Good reads from around the Web.

I seem to have spent years arguing – online and off – with men (invariably men) who are 10-30 years older than me – about exactly the wrong problems.

There’s a certain type of clever man who tends to fret about:

  • Peak oil
  • The rise of China, especially in the context of outsourcing
  • The lack of UK manufacturing and engineering
  • The lack of future jobs in the West

Yet not one of these bothers me much at all. (Of course there have and will be switching costs to resolving any issues that do arise).

Peak oil was always a bogus threat, at least in our lifetimes and those of our kids. I didn’t foresee the fracking bonanza that’s handed me a win here quite so quickly, but I knew we’d find plenty more hydrocarbons. The world is still stuffed with them. Our problem is we’re burning them.

Also, alternative energy progresses rapidly. The sort of man I’m thinking of tends to hate alternatives – I think they’re all children of the 1950s at heart, and love to see billowing smokestacks overseen by a man from the Ministry – but they tend to respect mathematics. Eventually alternatives will win on all fronts.

The rise of China may present geopolitical tensions, but like most global trade it’s a big win for us. We get an enormous range of things far made more cheaply than we otherwise would, and we often retain the bulk of the profits generated, too. (See Apple’s margins for more).

UK manufacturing? These laments are a manifestation of the sweatshop fetish of most of the public, but particularly men of a certain age.

Most manufacturing is low-end and makes little money. We’re pretty good at the rest, and we retain a significant manufacturing base, albeit a shrinking one in relative terms because we’re so much better at services.

As for the lack of jobs in the future, that’s just a lack of imagination. Sadly, humanity shows few signs of swapping tat and titillation for more quality time, and I’m sure we’ll find new ways to keep the proles and their bosses busy for decades to come.

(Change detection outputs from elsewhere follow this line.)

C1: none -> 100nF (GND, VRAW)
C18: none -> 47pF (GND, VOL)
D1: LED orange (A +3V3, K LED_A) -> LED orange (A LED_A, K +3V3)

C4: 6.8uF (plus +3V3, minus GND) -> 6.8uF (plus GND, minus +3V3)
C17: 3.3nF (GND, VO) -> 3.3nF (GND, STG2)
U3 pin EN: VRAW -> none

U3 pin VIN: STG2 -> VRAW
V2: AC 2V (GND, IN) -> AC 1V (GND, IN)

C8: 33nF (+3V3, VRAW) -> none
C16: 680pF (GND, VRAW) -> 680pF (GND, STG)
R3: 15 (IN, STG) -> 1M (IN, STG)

Like what? Like 1,000 things I could list and 10,000 we can’t imagine yet.

Just one example – for years I’ve suggested that in the future everyone might want their own custom house, designed and built to their specs by a personal architect, and fitted with bespoke furniture and designs.

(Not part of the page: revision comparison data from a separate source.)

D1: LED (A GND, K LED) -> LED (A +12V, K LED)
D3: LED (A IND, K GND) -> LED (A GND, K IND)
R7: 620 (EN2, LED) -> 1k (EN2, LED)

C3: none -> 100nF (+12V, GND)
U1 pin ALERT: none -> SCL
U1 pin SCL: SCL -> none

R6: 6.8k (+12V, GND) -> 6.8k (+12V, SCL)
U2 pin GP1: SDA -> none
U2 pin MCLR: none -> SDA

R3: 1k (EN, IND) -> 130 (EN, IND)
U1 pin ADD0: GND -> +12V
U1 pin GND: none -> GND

That’s a lot of new skilled jobs, compared to fields of Barratt boxes.

Ten-years ago my suggestion was deliberately fanciful, but recent advances in 3D printing have led some to speculate that we might one day build houses an atom layer at a time, from the ground up. (It’s already being pioneered in Amsterdam and elsewhere).

Combine that with the computer-backed architecture that already gives us apparently impossible floating roofs and bending walls, and Acacia Avenue need never be the same again.

What really worries me

I haven’t even mentioned fears of (or relish for?) the end of capitalism and the consequent gold bug mania.

To be honest I suspect this is a temporary concern of people who’ve never read any financial history seeing banks going bust on the news. Capitalism goes through periodic waves of crisis. Always has, always will.

So am I a deranged optimist? Do I have any worries?

Absolutely I do – plenty.

Here are just a few of the things I think are really worth fretting about:

  • Environmental collapse and climate change
  • The coming uselessness of antibiotics
  • The end of all privacy and absolute (if consensual) State control
  • Biologically engineered terrorism

On the first of these, I’m indebted to reader Andrew who reminded me that Jeremy Grantham’s latest quarterly letter [PDF] was out. I usually agree with most of what Grantham writes, and this time he tackles ecological collapse and the increasing viability of alternative energy in one coherent message.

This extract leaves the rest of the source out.